Ignatius golpeó a Timmy sonoramente en la cabeza con el sable y el marinero emitió un gemidito.
—Dios sabe a qué repugnante fantasía se estará entregando —comentó Ignatius.
—Oh, pégale otra vez —dijo Dorian muy feliz—. ¡Qué divertido!
—Libradme de estas espantosas cadenas, por favor —suplicó el marinero—. Está manchándoseme de óxido mi traje de marinero.
Mientras Dorian abría los grilletes con una llave que sacó de encima de la puerta, Ignatius dijo:
—Sabéis, los grillos y las cadenas tienen funciones en la vida moderna que jamás debieron imaginar sus febriles inventores en una época más simple y antigua. Si yo fuera un constructor de casas lujosas, instalaría por lo menos un equipo de cadenas, fijadas en las paredes de todas las nuevas casas amarillas de ladrillo tipo rancho y de todos los chalets dúplex de Cabo Cod. Cuando los residentes se cansasen de la televisión y del ping pong o de lo que hiciesen en sus casitas, podrían encadenarse unos a otros un rato. Les encantaría a todos. Las esposas dirían: «Mi marido me encadenó anoche. Fue maravilloso. ¿Te lo ha hecho a ti tu marido, últimamente?» Los niños volverían corriendo del colegio a casa, a sus madres, que estarían esperándoles para encadenarles. Esto ayudaría a los niños a cultivar la imaginación, cosa que la televisión les veta. Y habría una reducción apreciable en el índice de delincuencia juvenil. Cuando el padre volviera del trabajo, la familia unida podría agarrarle y encadenarle por ser tan imbécil como para estar trabajando todo el día para mantenerles. A los parientes viejos y revoltosos podría encadenárseles a la puerta del coche. Sólo se les soltarían las manos una vez al mes para que pudieran firmar los cheques de la seguridad social. Las cadenas y los grilletes podrían asegurar una vida mejor para todos. Tengo que conceder un espacio a esto en mis notas y apuntes.
—Oh, querido —Dorian suspiró—. ¿Es que no te vas a callar nunca?
—Tengo todos los brazos herrumbrosos —dijo Timmy—. Cuando les ponga la mano encima a ese Billy y Raoul...

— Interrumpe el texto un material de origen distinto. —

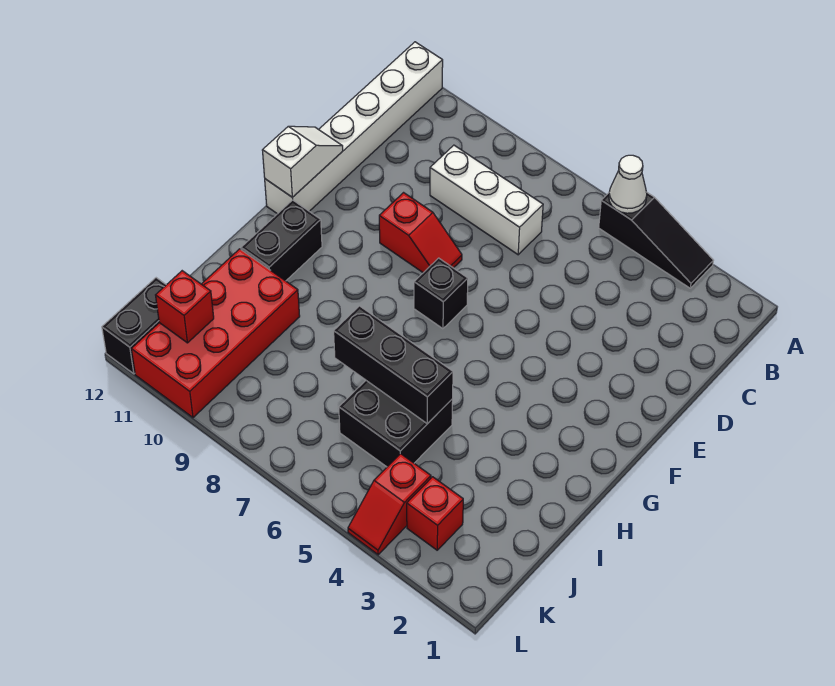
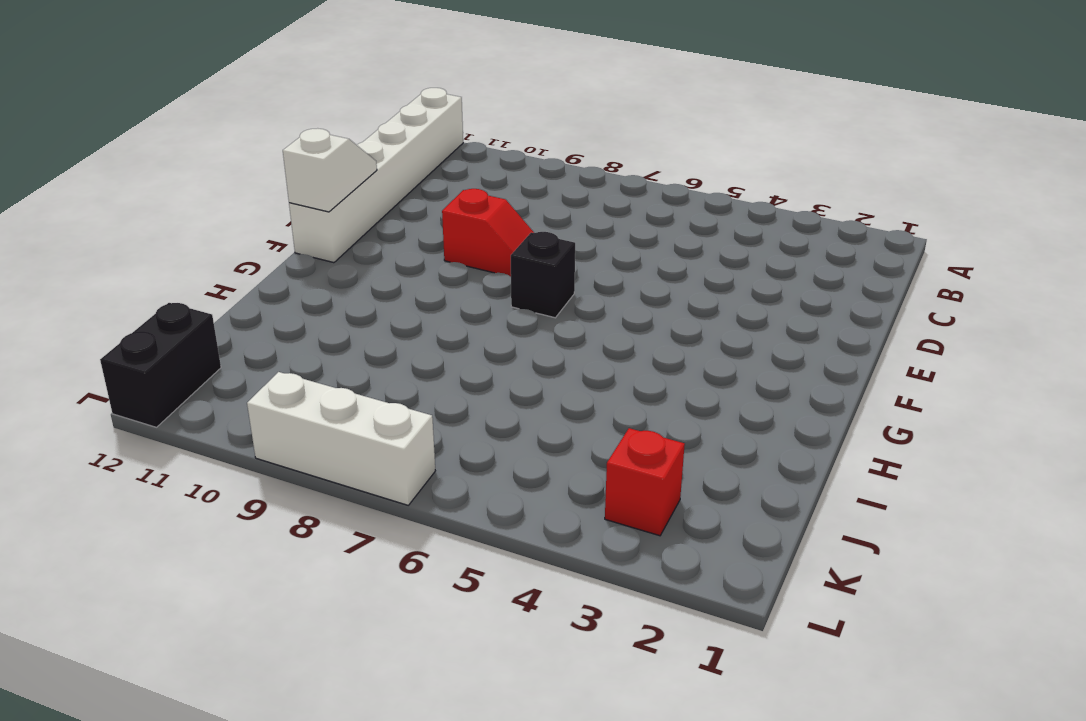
white brick L7:L9 level 1 -> white brick C7:C9 level 1
none -> black slope A3:A5 level 1 top 5
none -> black brick G11:H11 level 1
none -> black brick I5:J6 level 1

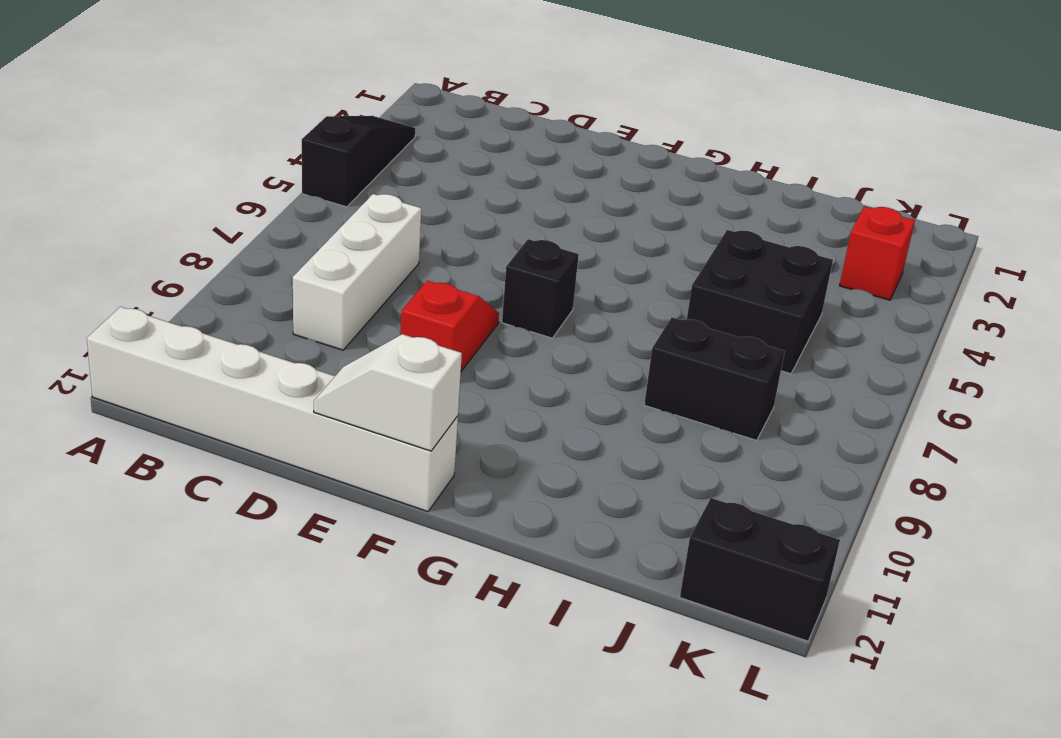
black brick I8:J8 level 1 -> black brick G11:H11 level 1
none -> red brick I10:L11 level 1
none -> red slope K4:L4 level 1 top K
none -> white cone A5 level 2

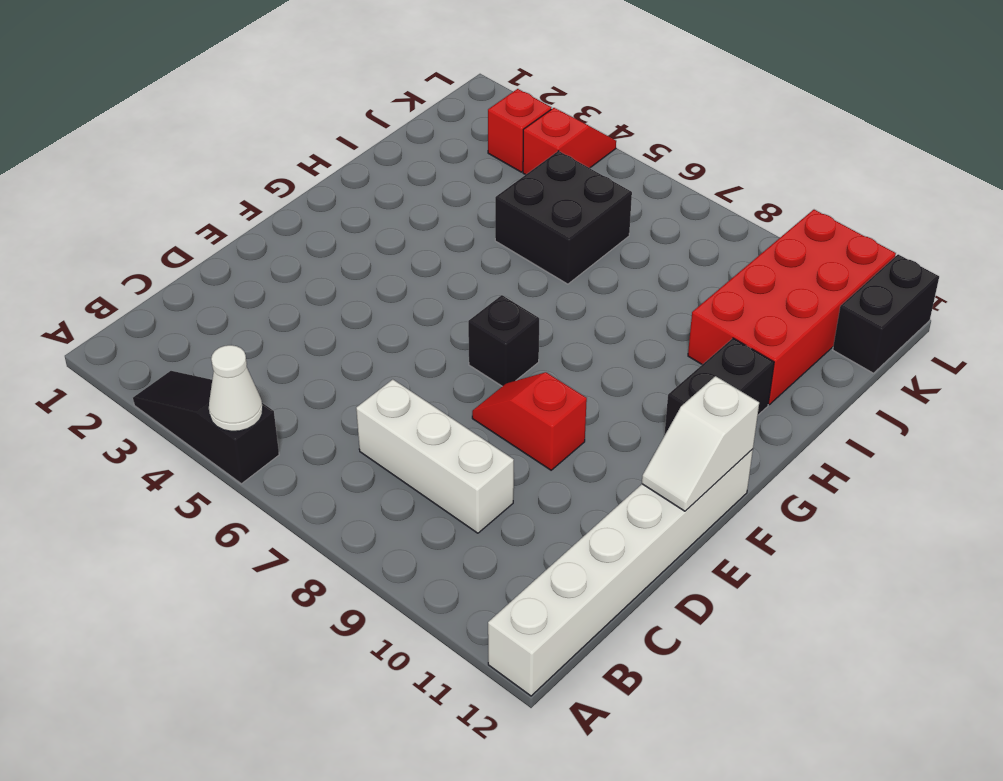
none -> black brick I5:I7 level 2
none -> red brick K11 level 2

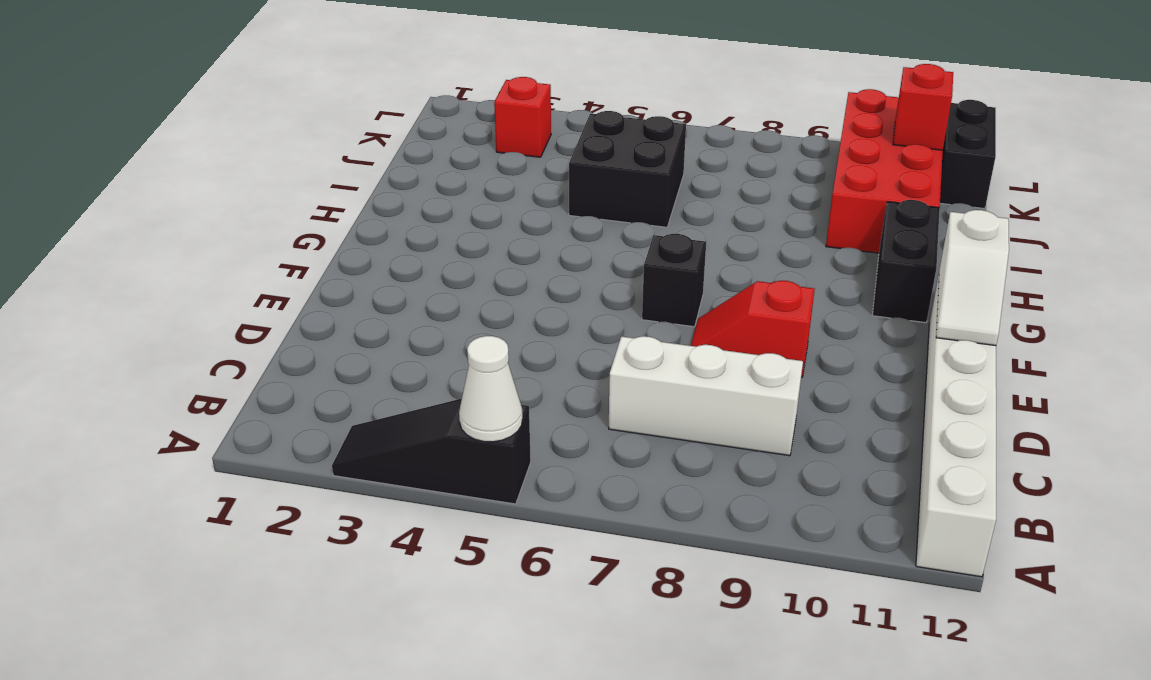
none -> red slope K4:L4 level 1 top K
none -> black brick I5:I7 level 2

—Nuestra pequeña convención parece que va a resultar difícil de controlar —dijo Ignatius, ante los ruidos demenciales que llegaban del apartamento de Dorian—. Al parecer, la discusión de los problemas altera notablemente los ánimos de los reunidos.
—Oh, santo cielo, prefiero no mirar —dijo Dorian, empujando la destrozada puerta de vitrales a la francesa.
Dentro, Ignatius vio una bullente masa de individuos. Cigarrillos y vasos sujetos como batutas volaban en el aire, dirigiendo la sinfonía de charla, griterío, cántico y risas. De las entrañas de un inmenso fonógrafo estereofónico se abría paso a duras penas a través del estruendo la voz de Judy Garland. Un pequeño grupo de jóvenes, los únicos que estaban inmóviles en la habitación, se había instalado delante del fonógrafo como si fuese un altar. «¡Divino!» «¡Fantástico!» «¡Es tan humana!», decían de la voz de su tabernáculo eléctrico.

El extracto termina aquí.